Литмир - Электронная Библиотека

В рамках данного прочтения «этнический национализм» оказывался вполне исторически объяснимым, но случайным обстоятельством – политическая архаичность обществ, расположенных к востоку от Рейна, отсутствие сложившихся модерных государств, образование которых приходилось на то же самое время, что и складывание наций, приводило к тому, что государство не могло выступить монополистом в последнем процессе, напротив, здесь процесс образования модерных государств и наций оказывался двуединым.

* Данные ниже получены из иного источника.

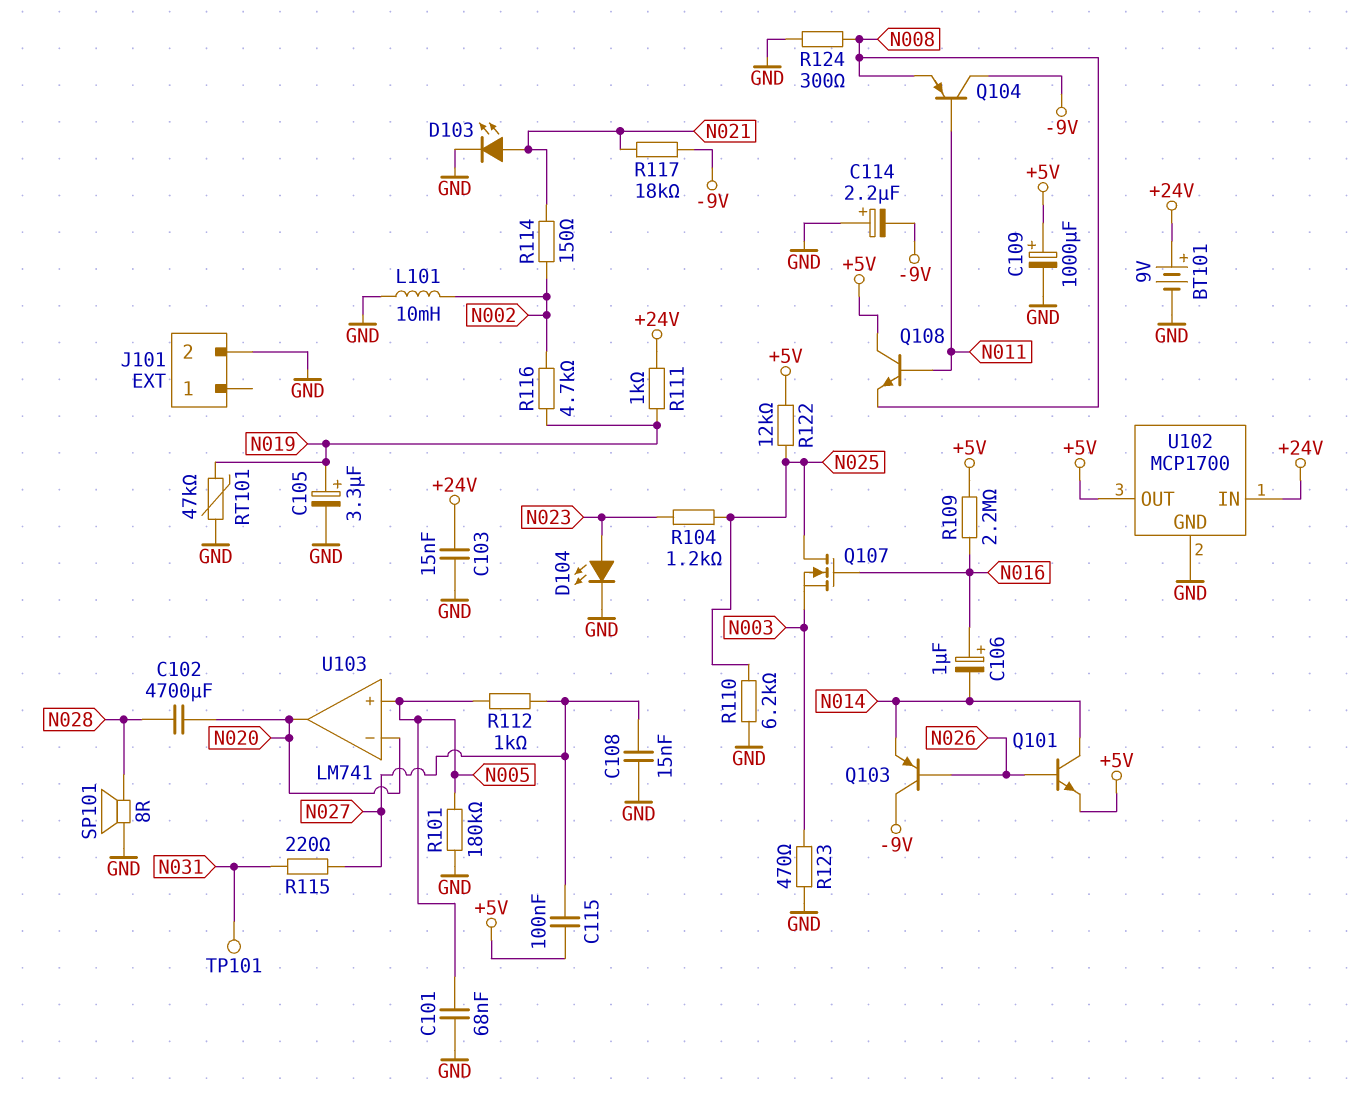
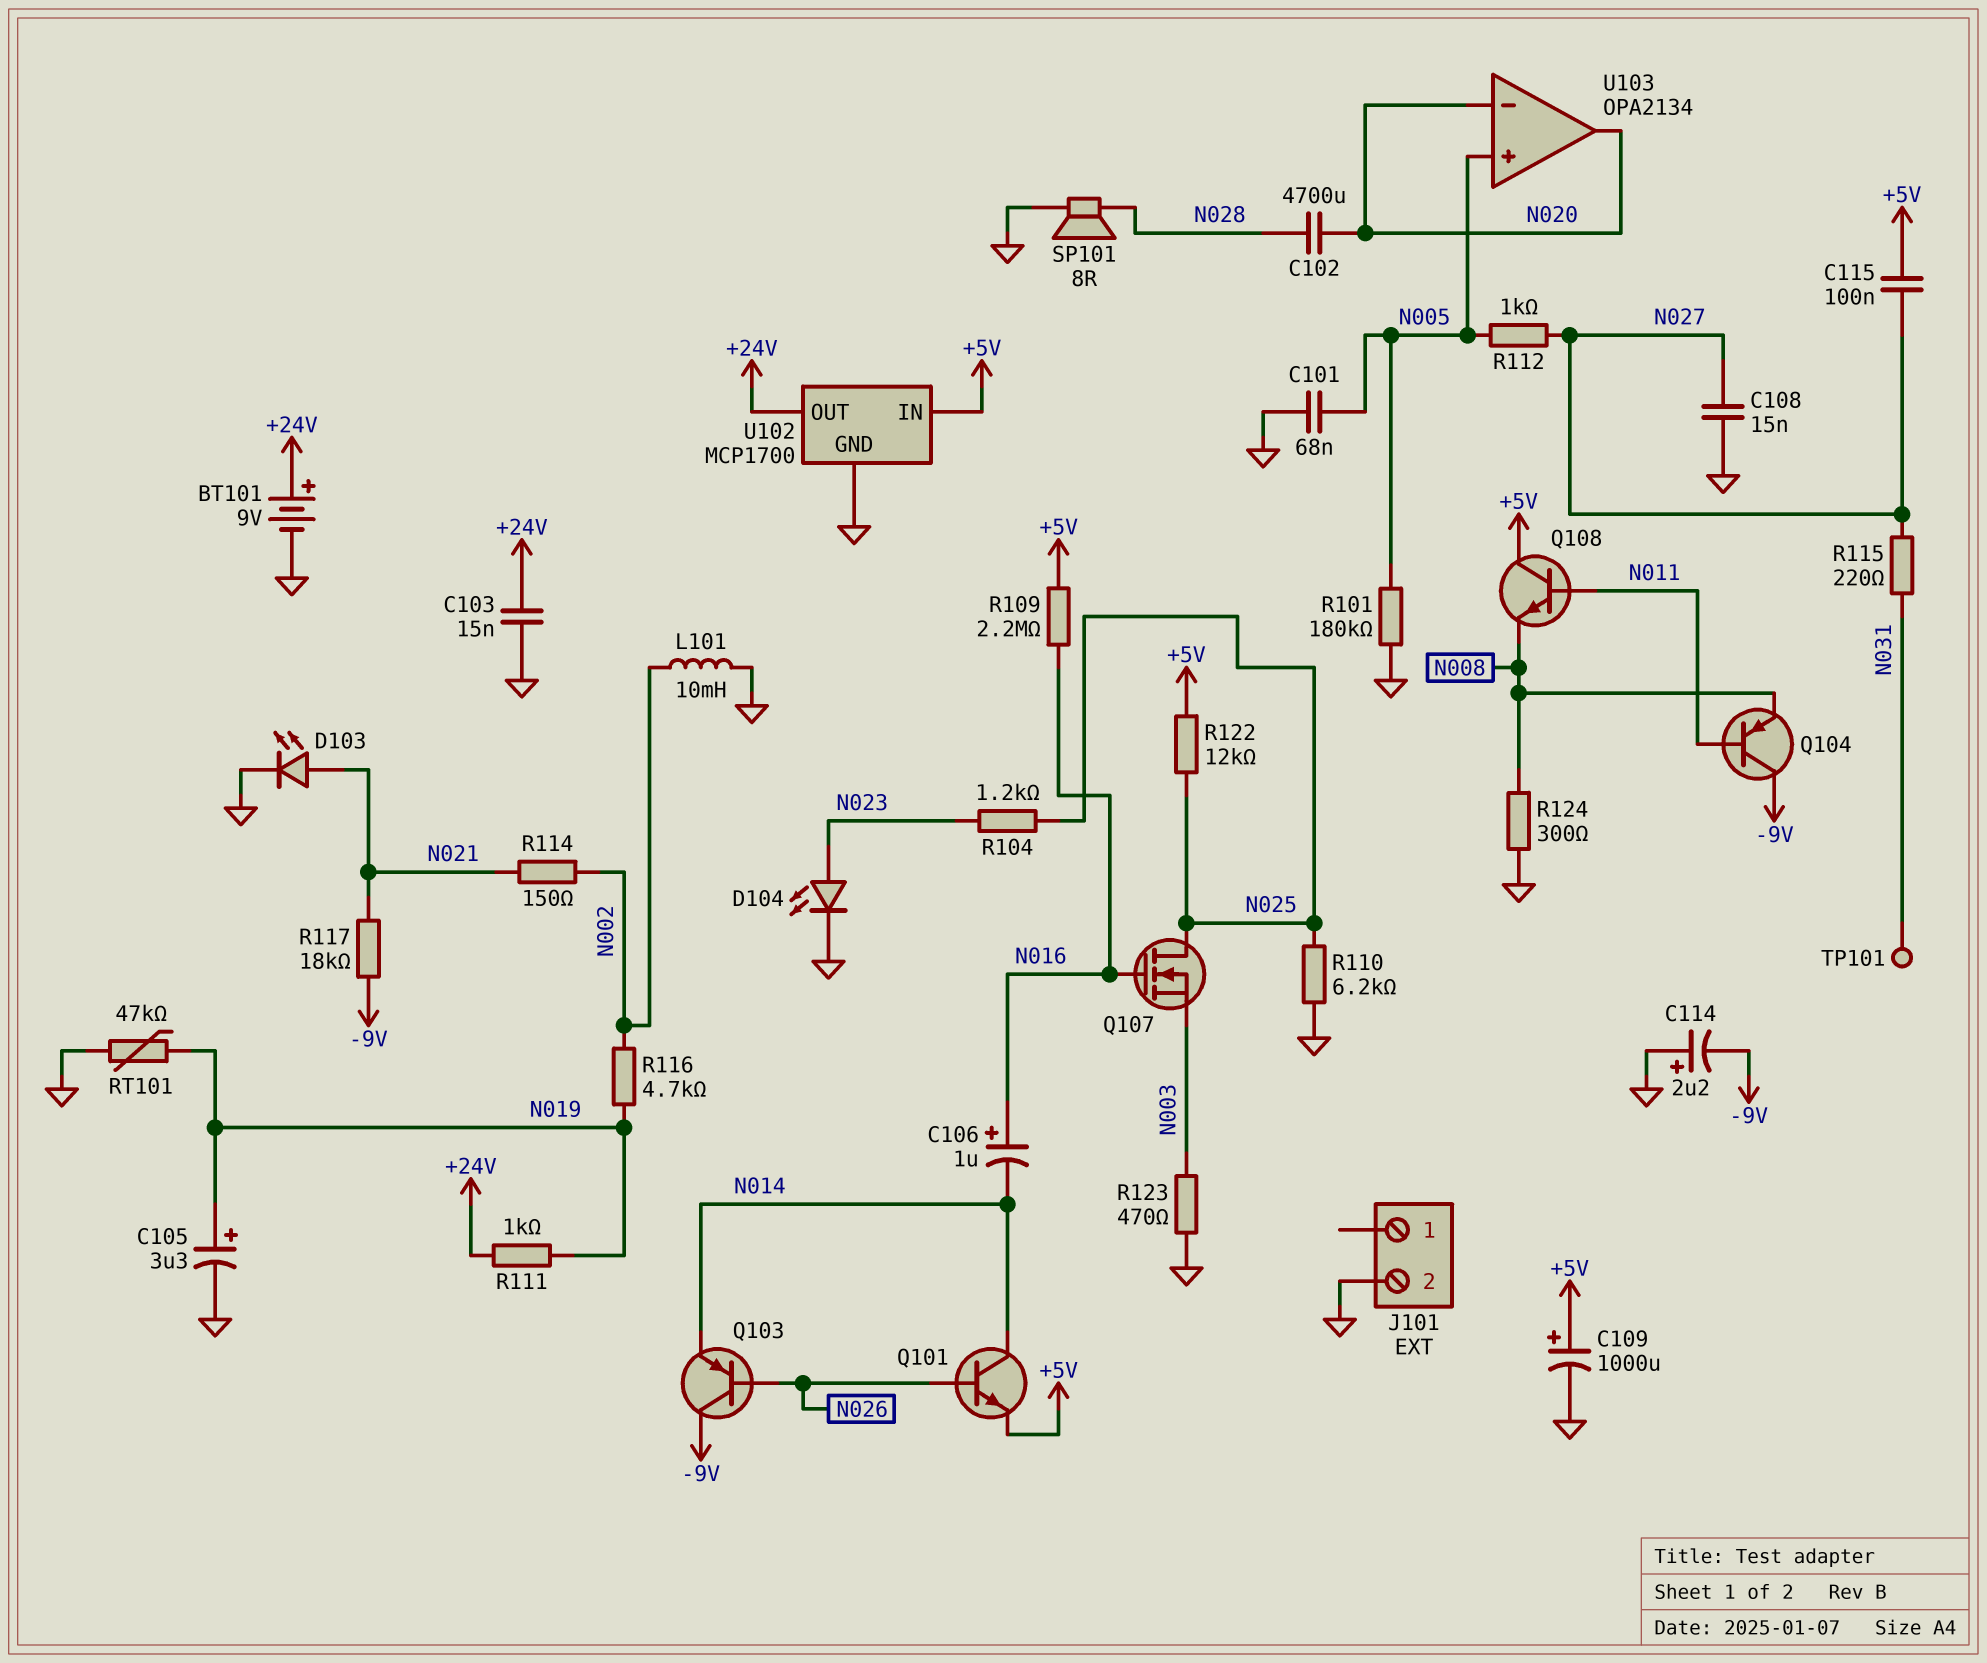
U102 pin IN: +24V -> +5V
U102 pin OUT: +5V -> +24V
U103: LM741 -> OPA2134

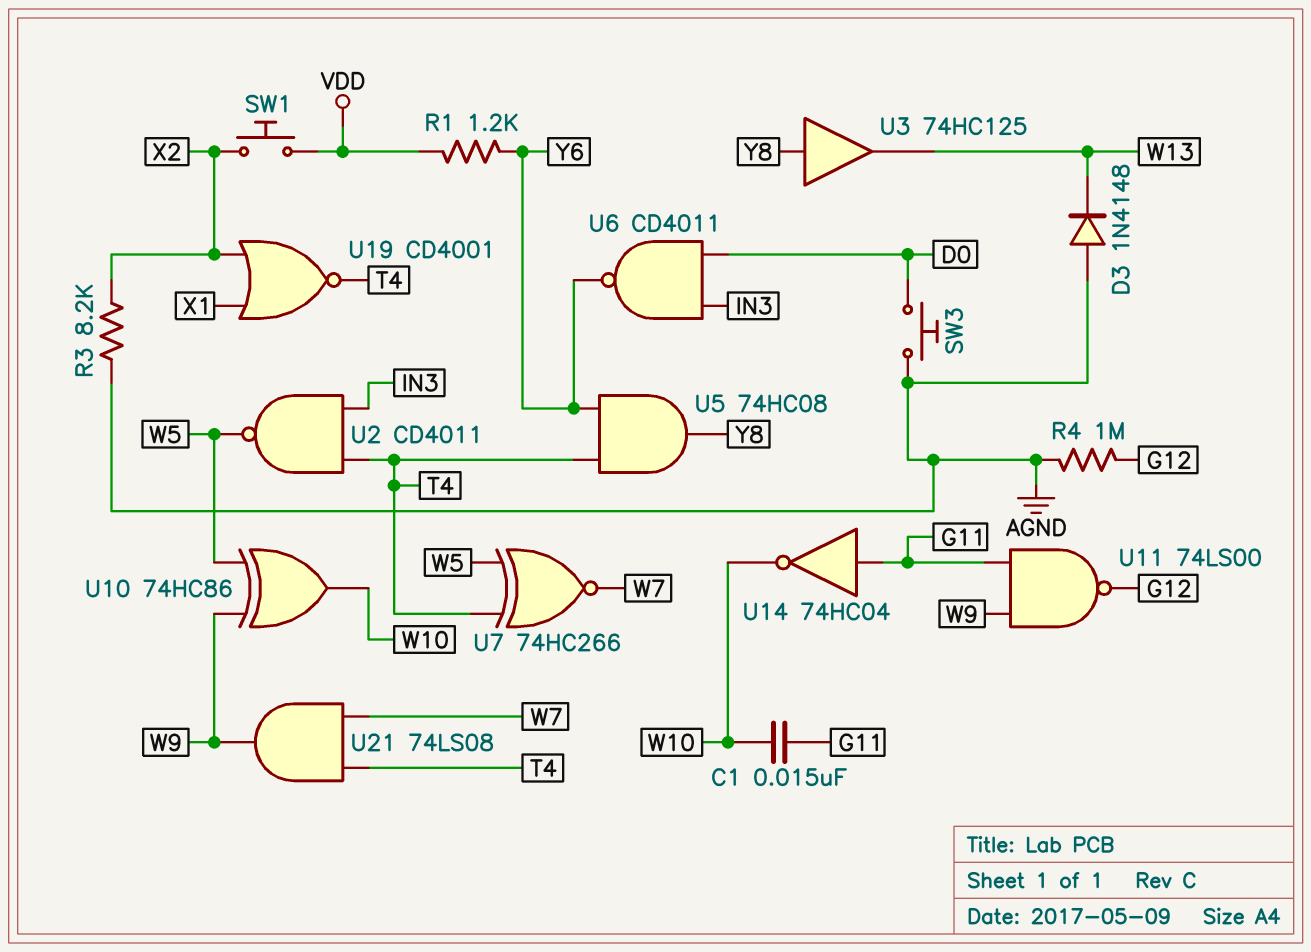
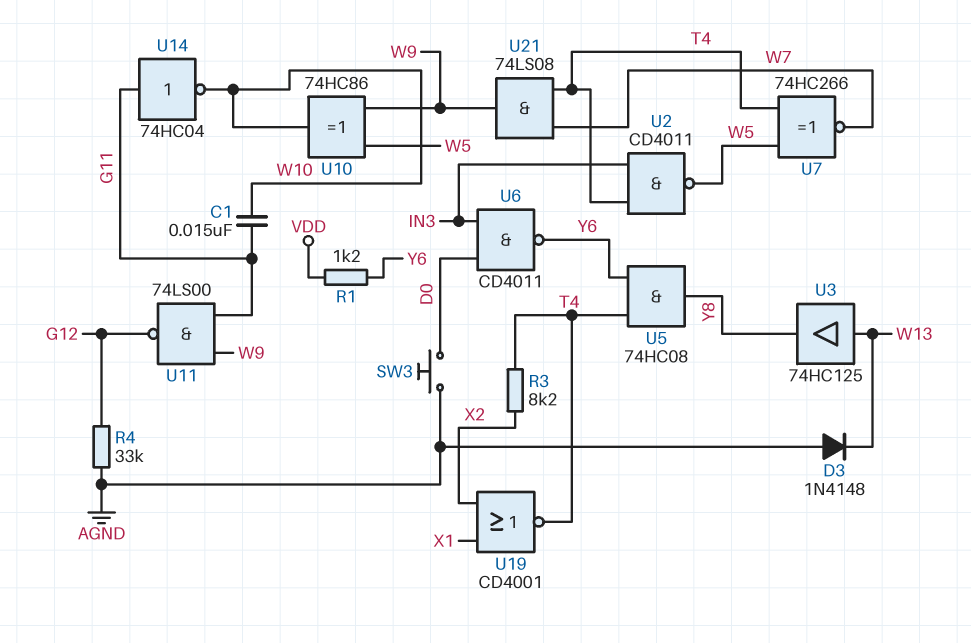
R3: 8.2k (AGND, X2) -> 8.2k (T4, X2)
R4: 1M (AGND, G12) -> 33k (AGND, G12)
SW1: button (VDD, X2) -> none
U3: buffer 74HC125 (in Y8, out W13) -> buffer 74HC125 (in W13, out Y8)

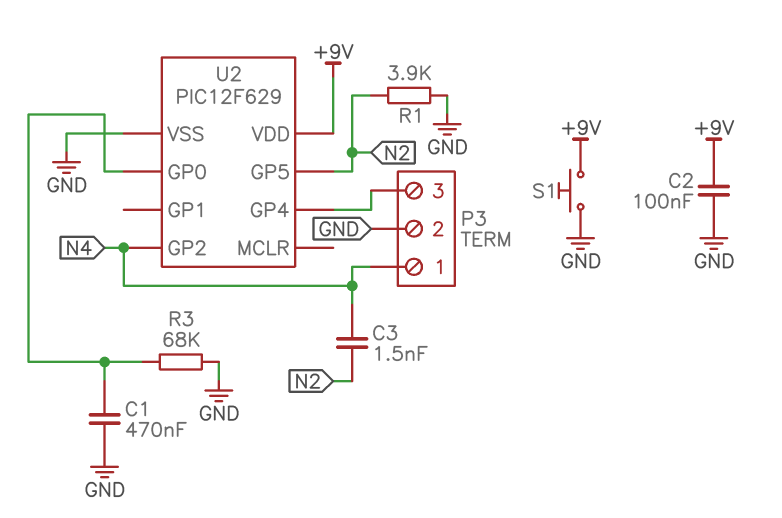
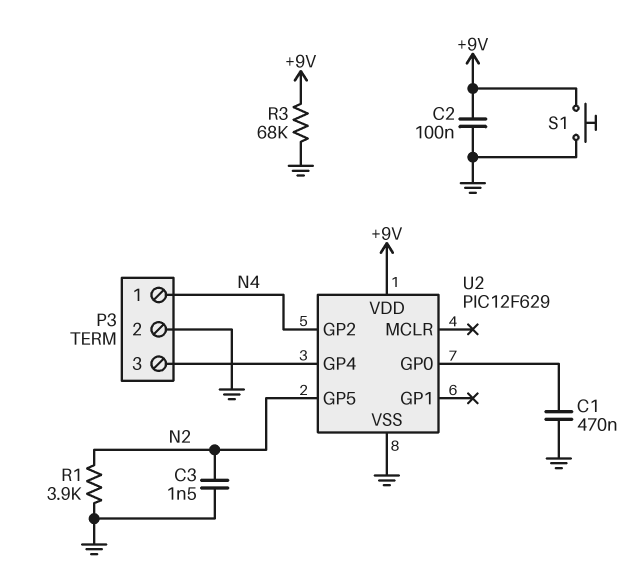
C3: 1.5nF (N2, N4) -> 1.5nF (GND, N2)
R3: 68k (GND, U2/GP0) -> 68k (+9V, GND)

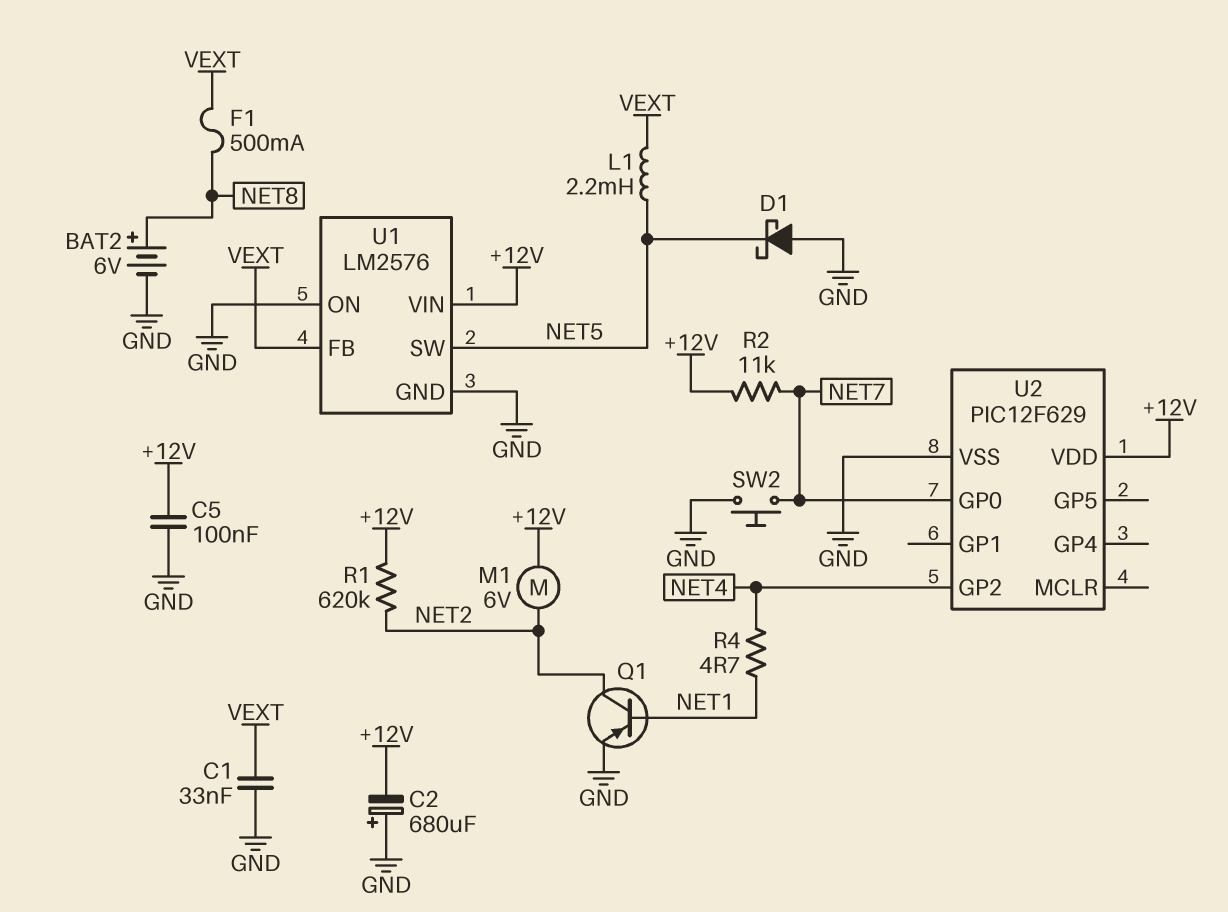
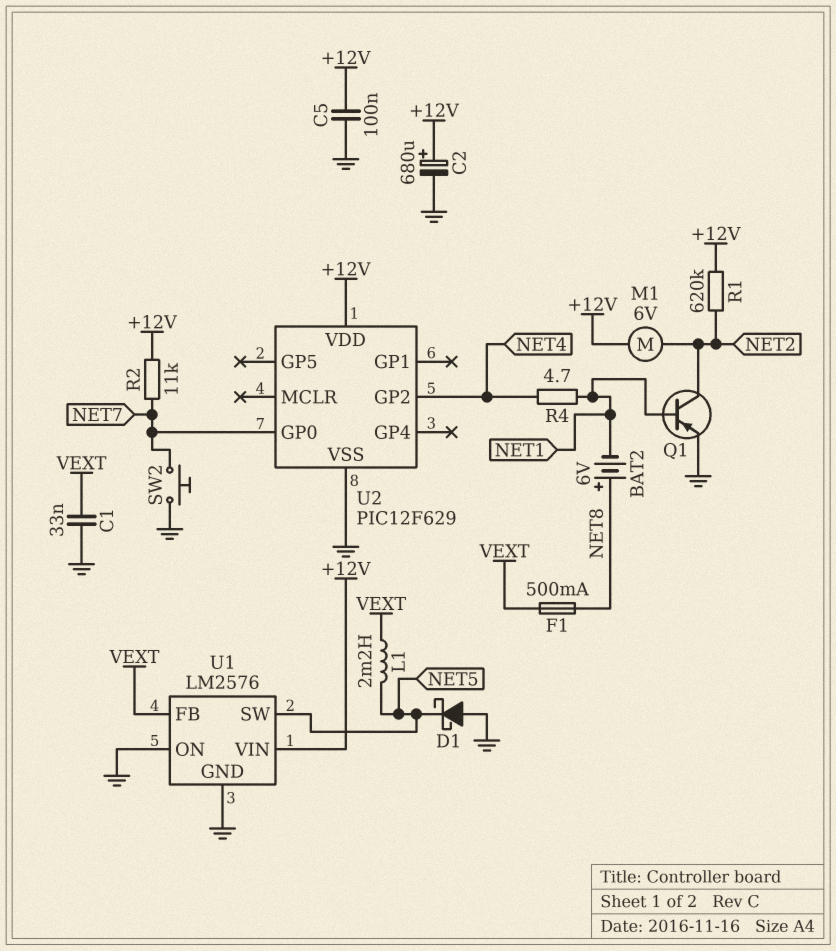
BAT2: 6V (plus NET8, minus GND) -> 6V (plus NET8, minus NET1)
C2: 680uF (plus GND, minus +12V) -> 680uF (plus +12V, minus GND)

Напротив, в западноевропейском случае подобных осложнений не было, поскольку нация и была политической общностью, «политическим народом» данного государства – и так как государство уже существовало, то в одном государстве не только не должно было быть, но и не было нескольких конкурирующих наций, поскольку таковая оказывалась производной от государства.

Однако исторические реалии, как и говорилось, далеки от подобной схемы – если о «гражданском» и «этническом национализмах», на взгляд многих авторов, и продуктивно говорить как о понятиях, позволяющих анализировать процессы в прошлом и настоящем, то отождествлять «гражданский национализм» с какой-либо реально существующей исторической общностью или полагать, что «этнизация» является случайным обстоятельством, отнюдь не необходимо связанным с «национализмом», не приходится[6].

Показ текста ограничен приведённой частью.